Topline
Pre-orders for Grand Theft Auto VI, the highly-anticipated sequel to the second-best selling video game of all time, will start at midnight on Thursday, Rockstar Games announced Wednesday, putting an end to a decade-long wait for the latest installment in a $10 billion video game franchise.
Key Facts
Pre-orders for Grand Theft Auto VI will cost $79.99 for PlayStation 5 and Xbox Series X|S games and an “Ultimate Edition,” which includes additional cars, clothing, weapons and other in-game add-ons, will be sold for $99.99.
That price makes GTA 6 one of the most expensive base versions of a top-tier game ever released, above the $69.99 of games like Ghost of Yōtei from Sony, Legend of Zelda: Tears of the Kingdom from Nintendo and Larian Studios’ Baldur’s Gate 3.
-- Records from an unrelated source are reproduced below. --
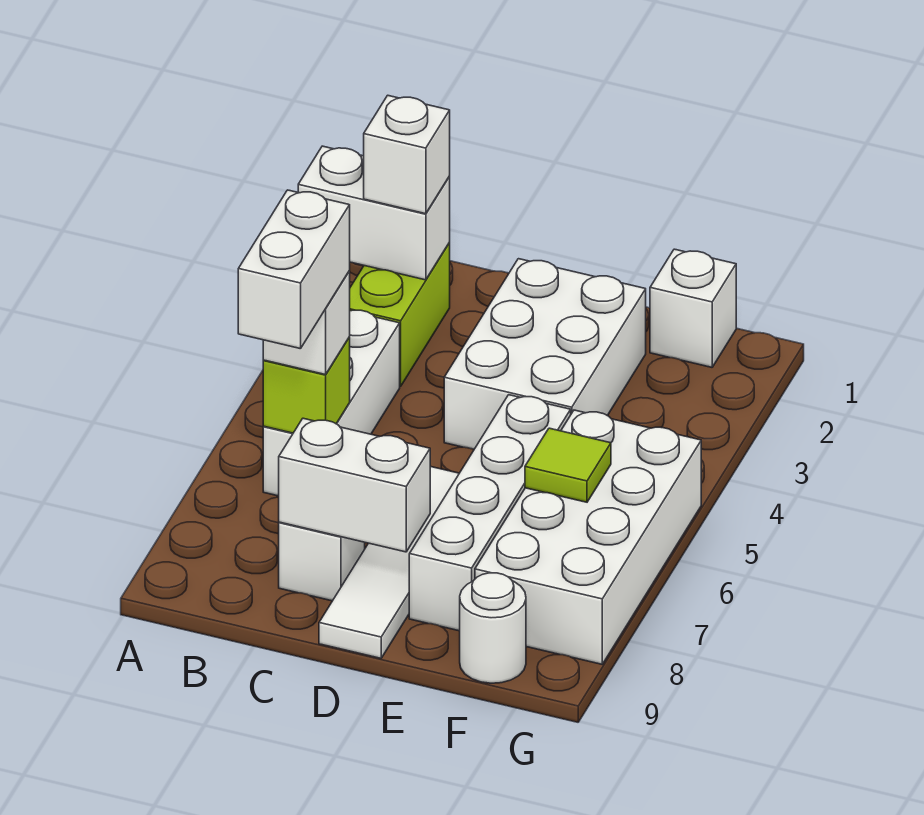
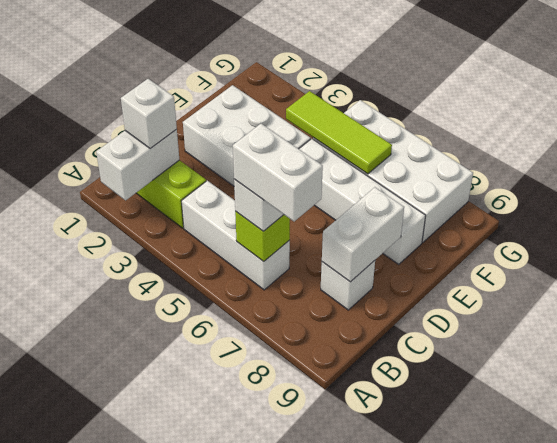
white tile D6:D9 level 1 -> none
white brick F1 level 1 -> none
lime tile F6 level 2 -> lime tile F4:F6 level 2
white round brick F9 level 1 -> none

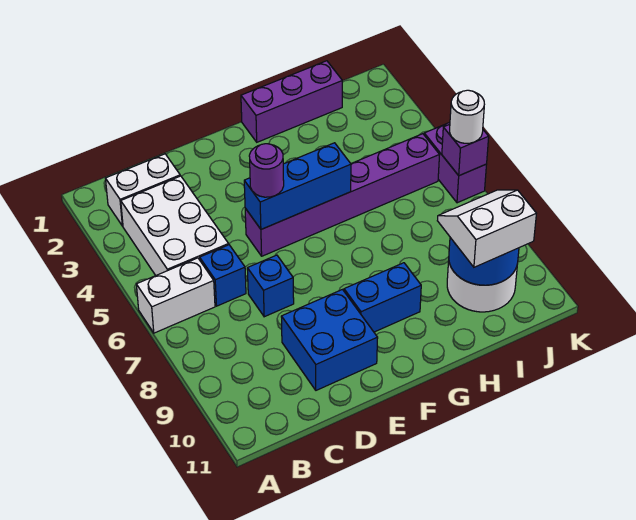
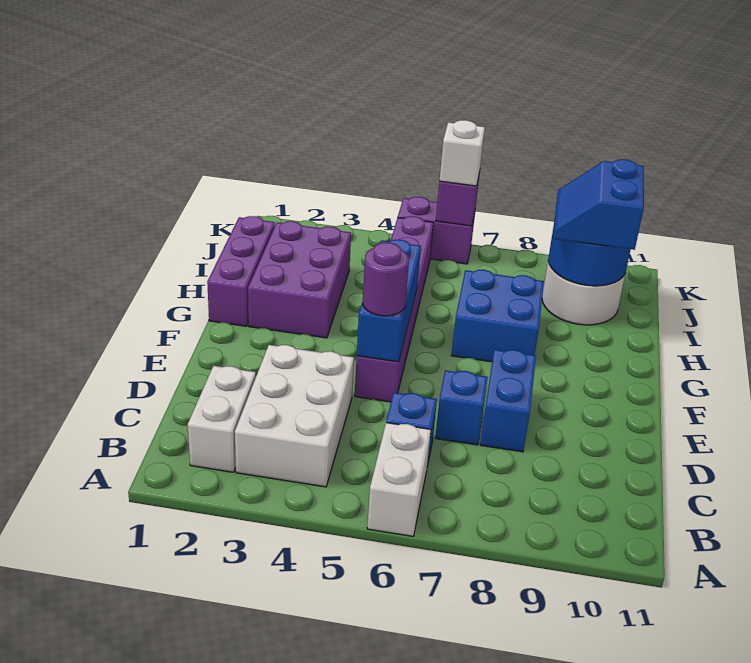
white brick B3:C5 level 1 -> white brick B3:D4 level 1
blue brick D9:E10 level 1 -> blue brick G7:H8 level 1
blue brick F9:G9 level 1 -> blue brick D8:E8 level 1
none -> purple brick G2:I3 level 1
white slope I9:J10 level 3 top 10 -> blue slope I9:J10 level 3 top 10
white round brick K6 level 3 -> white brick K6 level 3

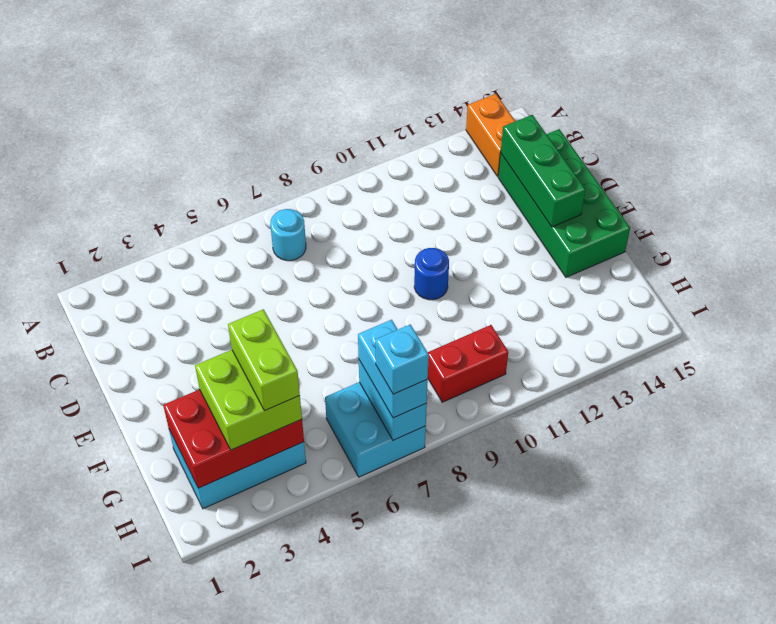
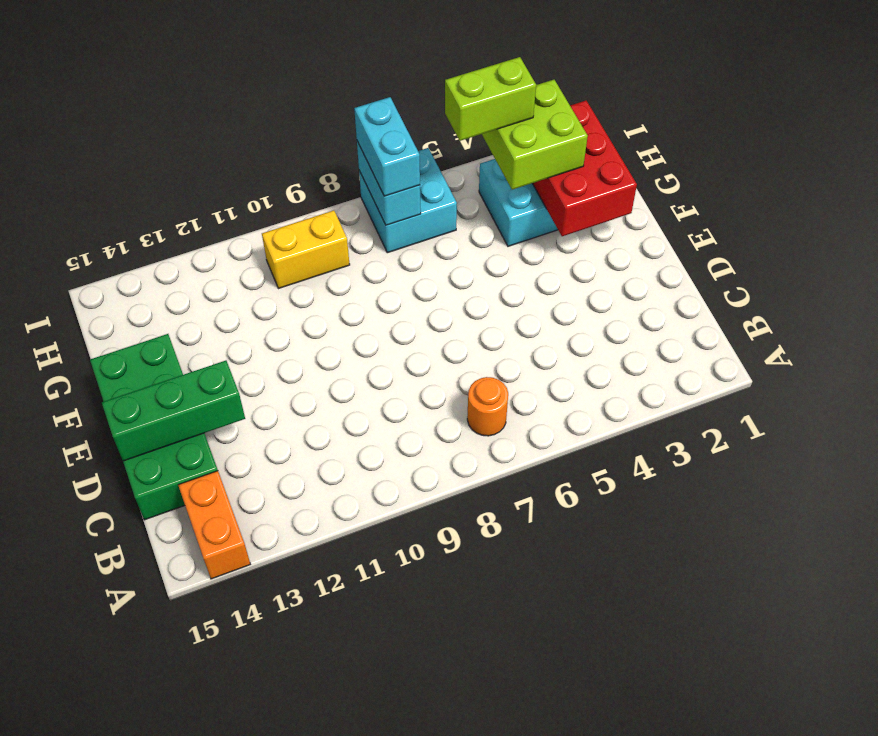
cyan round brick B7 level 1 -> orange round brick B7 level 1
green brick C14:E14 level 2 -> green brick D13:D15 level 2
blue round brick E10 level 1 -> none
red brick G2:H4 level 2 -> red brick F2:H3 level 2
lime brick G4:H4 level 4 -> lime brick H4:H5 level 4
red brick H9:H10 level 1 -> yellow brick H9:H10 level 1
cyan brick I7 level 4 -> none

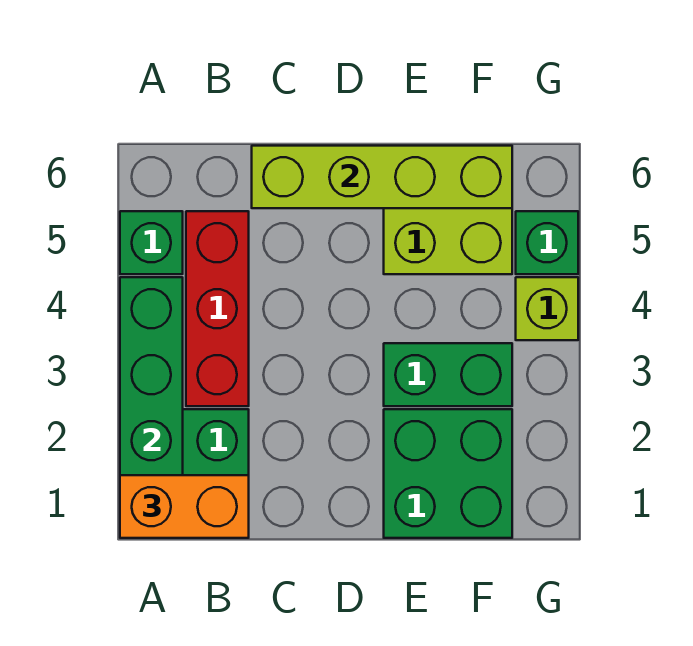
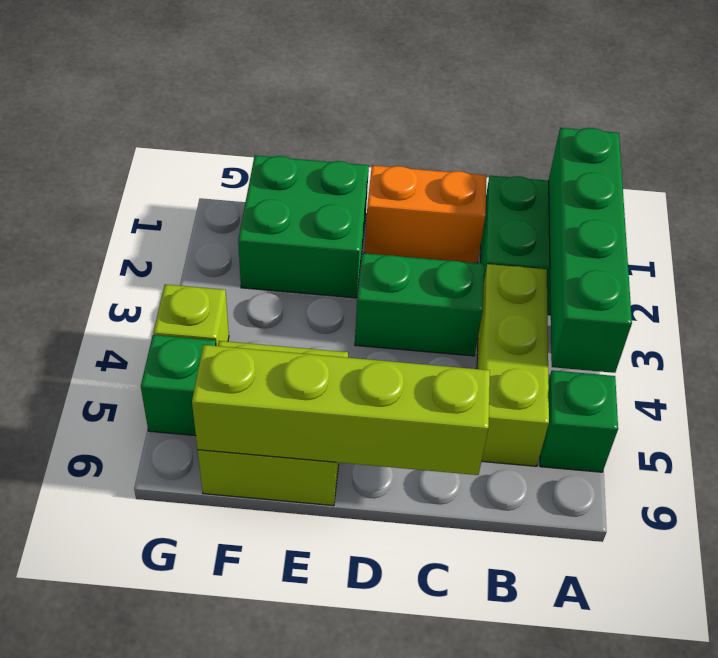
orange brick A1:B1 level 3 -> orange brick C1:D1 level 1
red brick B3:B5 level 1 -> lime brick B3:B5 level 1
green brick E3:F3 level 1 -> green brick C3:D3 level 1

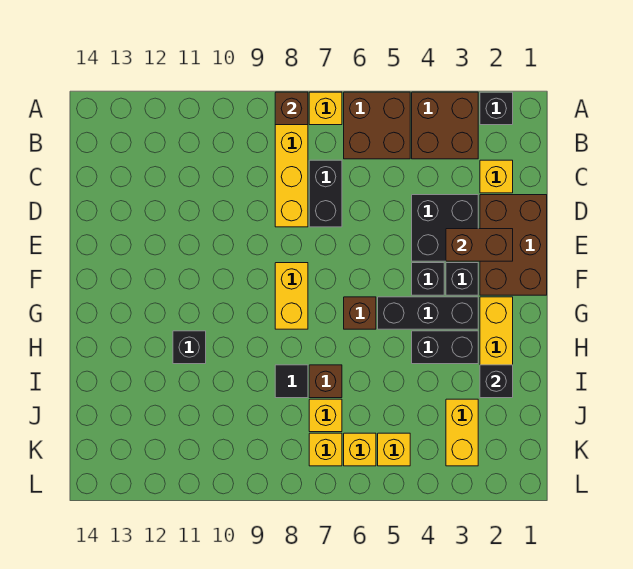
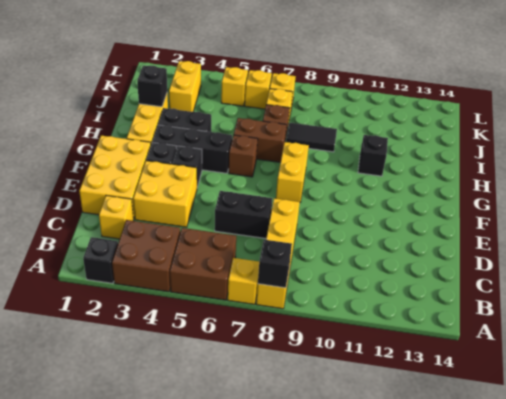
brown brick A8 level 2 -> black brick A8 level 2
black brick C7:D7 level 1 -> black brick D6:D7 level 1
brown brick D1:F2 level 1 -> yellow brick D1:F2 level 1
black brick D3:E4 level 1 -> yellow brick D3:E4 level 1
brown brick E2:E3 level 2 -> brown brick H6:H7 level 1
black tile I8 level 1 -> black tile I8:I9 level 1

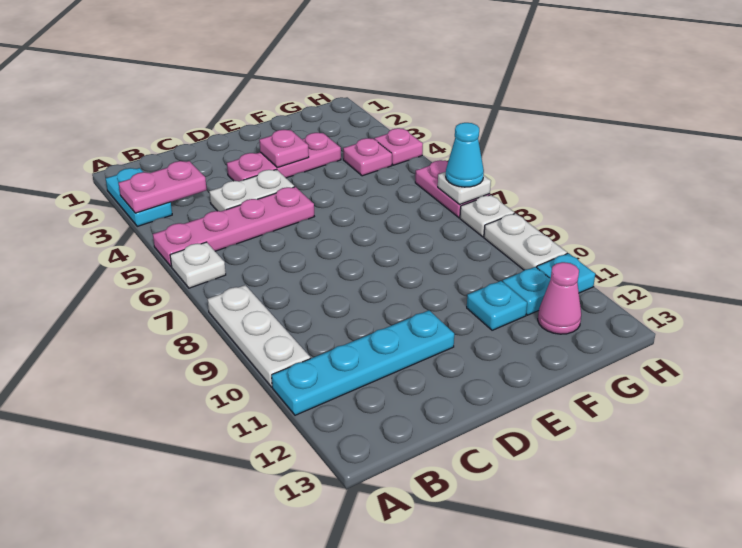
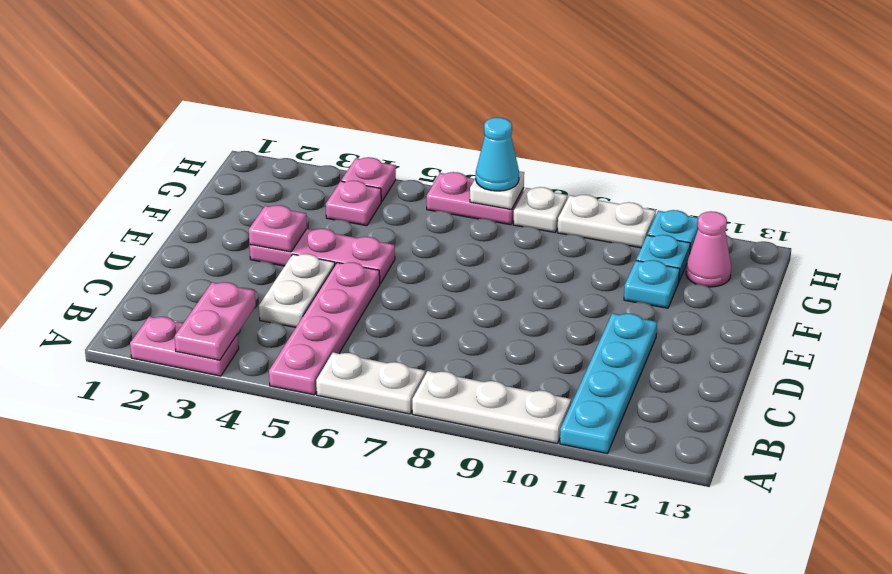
cyan plate A2:A3 level 1 -> pink plate A2:A3 level 1
white plate A6 level 1 -> white plate A6:A7 level 1
pink plate D3:F3 level 1 -> pink plate E3:E5 level 1

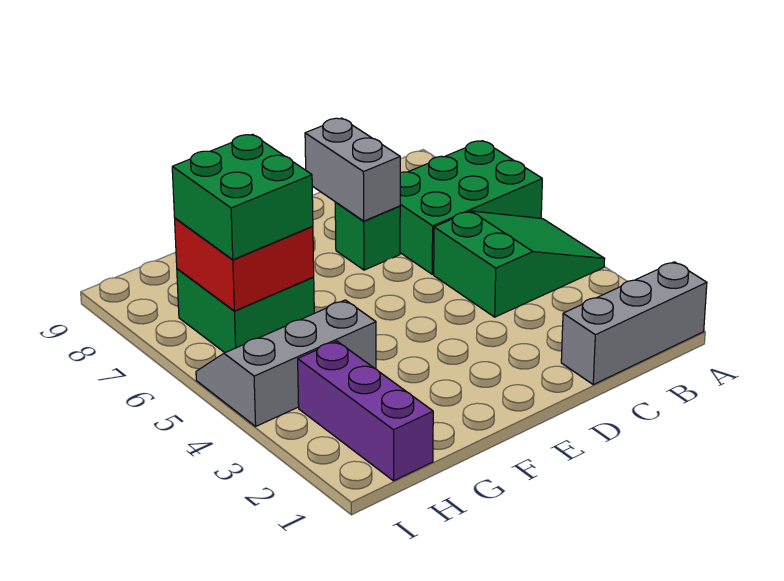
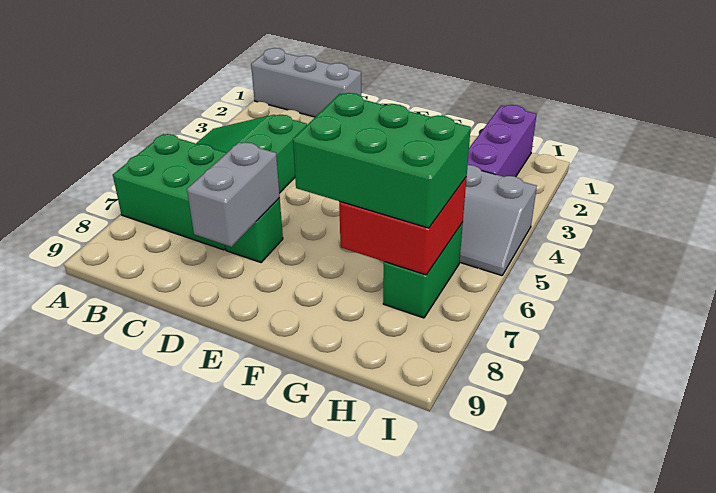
green brick G6:H7 level 1 -> green brick H6:H7 level 1
green brick G6:H7 level 3 -> green brick F6:H7 level 3

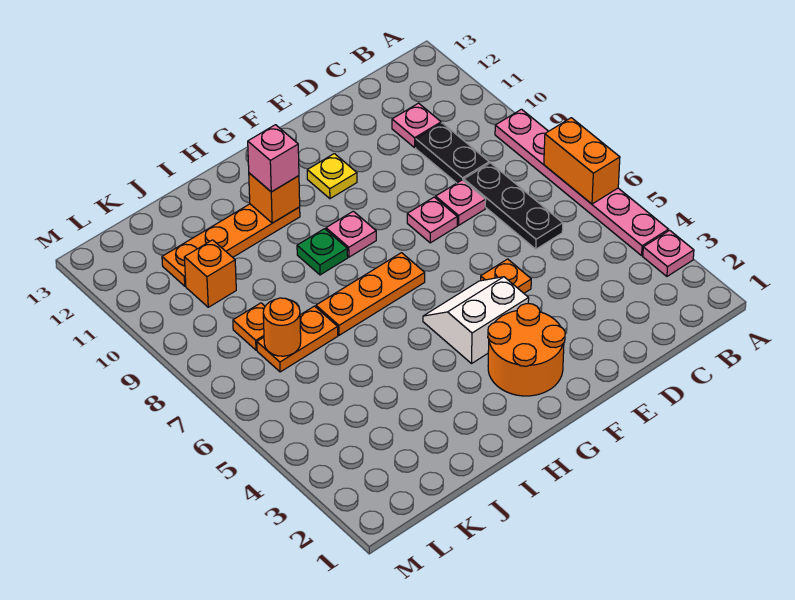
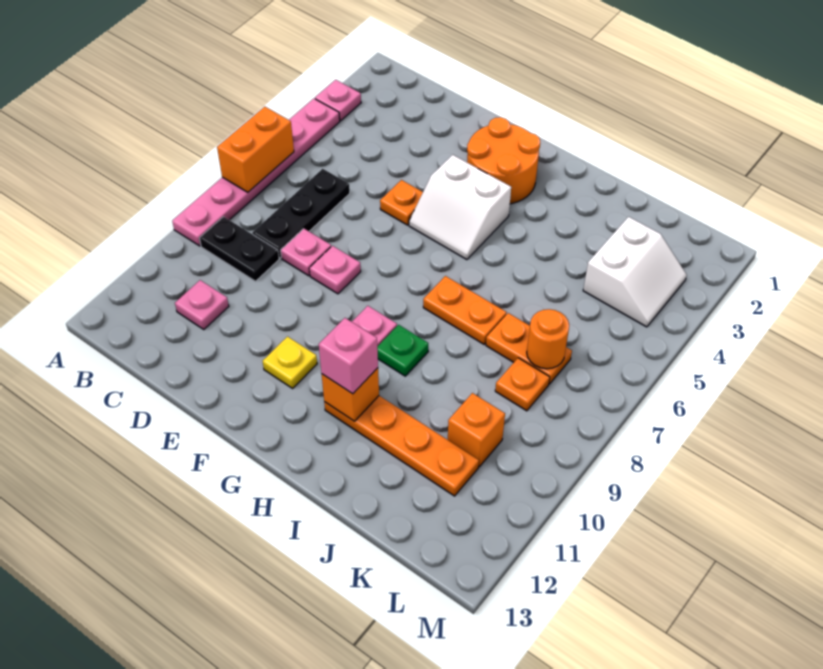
black plate C9:C10 level 1 -> black plate B9:C9 level 1
orange plate G7:I7 level 1 -> orange plate H7:I7 level 1
none -> white slope K3:L4 level 1 top K

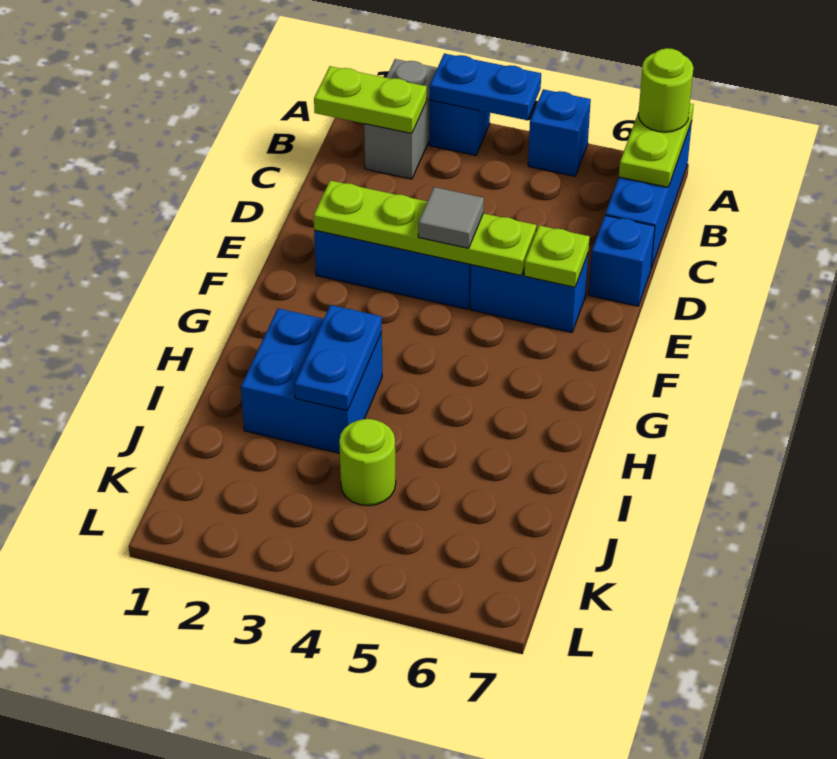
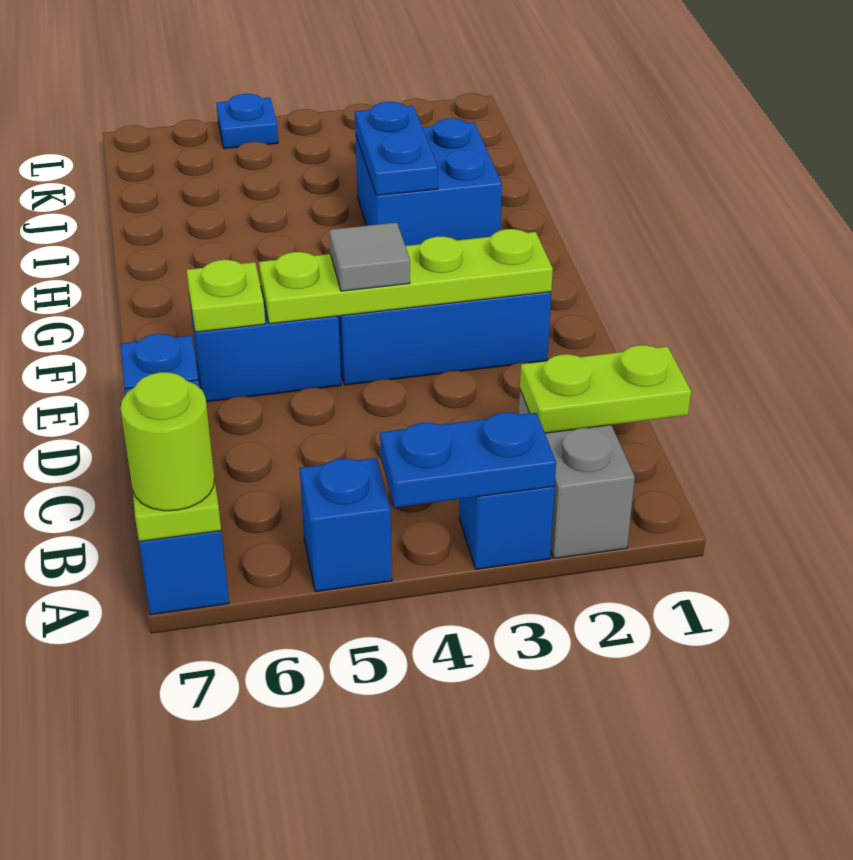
lime round brick J4 level 1 -> none
none -> blue plate L5 level 1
The game will launch on Nov. 19.
Shares of Take-Two, Rockstar Games’ parent company, rose more than 3% in premarket trading Wednesday.
SURPRISING FACT
Norwegian electronics retailer Komplett is offering a free copy of GTA 6 to any Norwegian parent whose baby is born on Nov. 19.
what to watch for
How many Grand Theft Auto VI copies sell. Analysts at DFC Intelligence, a market research firm specializing in video games, expect Rockstar to sell 40 million units of the game in the first year.
BIG NUMBER
$1 billion. That’s how much DFC Intelligence estimates Rockstar will make on pre-orders of GTA VI alone, with analysts predicting the game generates $3.2 billion in revenue within its first year.
TANGENT
The game’s predecessor, GTA 5, was released in 2013 to become the second-best selling video game of all time (behind Minecraft). It sold more than 215 million copies worldwide—larger than the population of many major countries—and made $1 billion in the first three days after launch. The multiplayer component, Grand Theft Auto Online, still attracts an estimated 18 million monthly active users and at various points exceeded 30 million monthly users. The GTA franchise has now survived three video game console generations and generated more than $10 billion in revenue.
Key background
The wait for Grand Theft Auto VI has become an essential part of the game’s lore. When GTA 5 unexpectedly became the game of a generation, Rockstar spent years expanding GTA online; releasing new heists, businesses, vehicles and events; and supporting its millions of monthly active players instead of developing the next game in the series. The brand also spent much of the 2010s making another giant game—Red Dead Redemption 2—which became one of the most expensive entertainment productions ever made and occupied thousands of developers. Several major Rockstar figures also left the company during the GTA VI development cycle, including founder Dan Houser, and the project was reportedly rebooted and scaled back throughout production. At 13 years, the wait for GTA 6 is one of the longest ever for a major entertainment sequel and fans online have joked its release constitutes a major historical event.